The use of digital health interventions by people with type two diabetes and implications for health inequalities: A qualitative study
Type 2 Diabetes (T2D) is a common chronic disease that shows social patterning in incidence and severity. The use of digital health technologies such as apps and websites has been suggested as a way to to increase access to low-cost support. This may be a route to tackling inequalities. However, if underserved groups are excluded from digital technologies due to issues with access and usability, digital health interventions may exacerbate existing health inequity. This study aimed to gain an insight into how and why people with T2D use web-based self-care technology and how experiences vary between individuals and social groups.
A purposive sample of people diagnosed with T2D and experience of using a web-based intervention to help them self-care for T2D were recruited through diabetes groups, including groups that served Black, Asian and Minority Ethnic and lower income neighbourhoods. Semi-structured interviews were conducted in person and over the phone. Data were analysed thematically.

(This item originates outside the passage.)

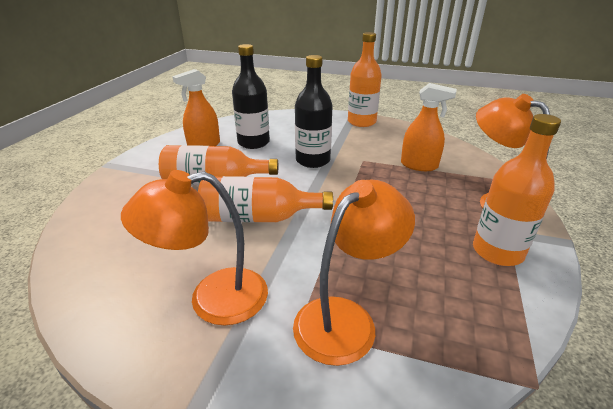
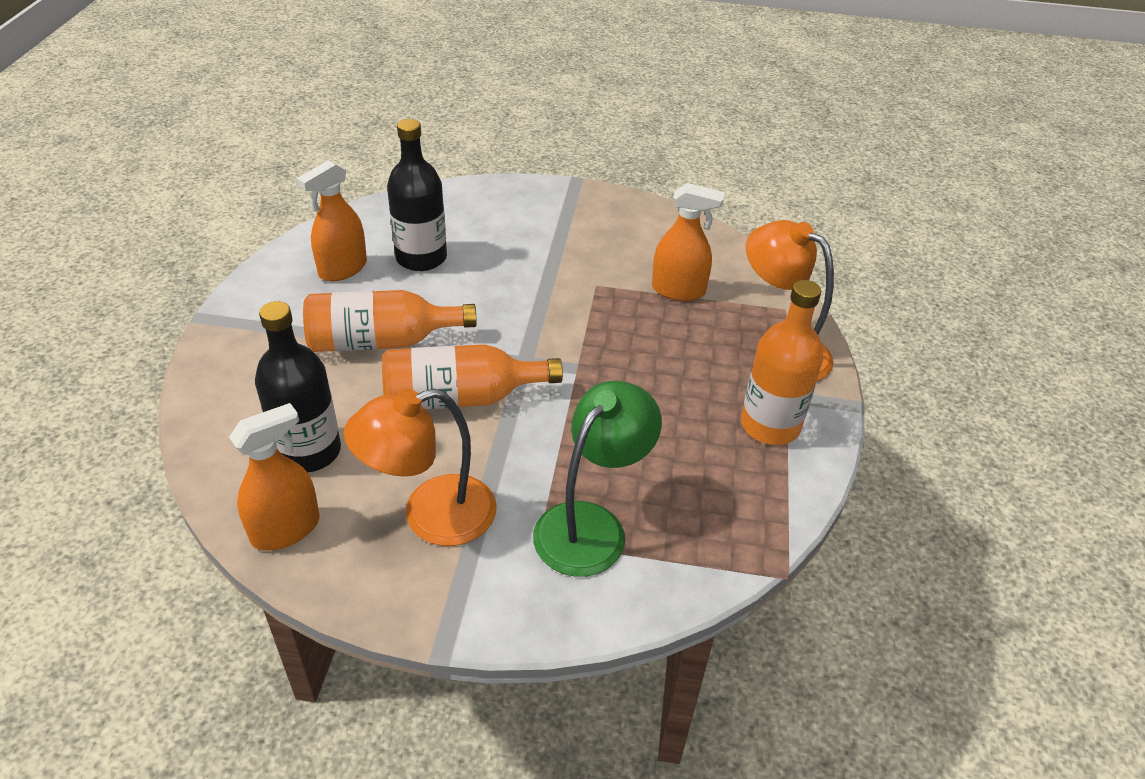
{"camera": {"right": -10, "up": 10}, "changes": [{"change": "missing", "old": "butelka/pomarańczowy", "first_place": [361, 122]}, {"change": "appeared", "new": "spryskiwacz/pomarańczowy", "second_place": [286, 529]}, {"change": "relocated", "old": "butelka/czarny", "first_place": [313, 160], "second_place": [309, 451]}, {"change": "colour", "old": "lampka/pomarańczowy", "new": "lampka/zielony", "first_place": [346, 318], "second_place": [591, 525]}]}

Twenty-seven people with T2D were eligible to enter the study, and data saturation on the key themes was reached after 21 interviews. The sample was diverse in terms or age (median 60 years, range 29-74), gender (11 men), socioeconomic situation and household income. Two thirds had a University degree or equivalent 17 participants identified as White British. Digital health interventions used included: websites, Blood Glucose Monitors (BGMs) with apps, wearable technology (e.g. Fitbits), access to electronic health records, diabetic specific and general health apps. Participants used their digital skills to learn about and navigate digital interventions. BGMs were particularly valued by the participants because they believed they provided greater control over their diabetes. There was a belief that the NHS rationed access to digital interventions (particularity BGMs) and not everyone who would benefit had access. Both material and social assets were used by participants to gain or support access to digital interventions. Participants used material assets to buy digital interventions. Participants used their social networks to learn about new interventions (in person and in the ‘online world’). They also used their networks and social status to gain access to the interventions through gifting, use with personal trainers, discounts, free samples and quick replacements for faulty technology. Participants also described how a lack of digital skills could be barrier to the use of digital-health interventions, but could be overcome by drawing on support from ‘tech buddies’ in their social network.
This research indicated that a person’s internal (digital skills and knowledge), and external (material and social assets) resources influences whether they hear about, have access to, and can benefit from digital self-care interventions. If digital interventions are to decrease not exacerbate health inequalities, differences in internal, external, material and social resources must be considered.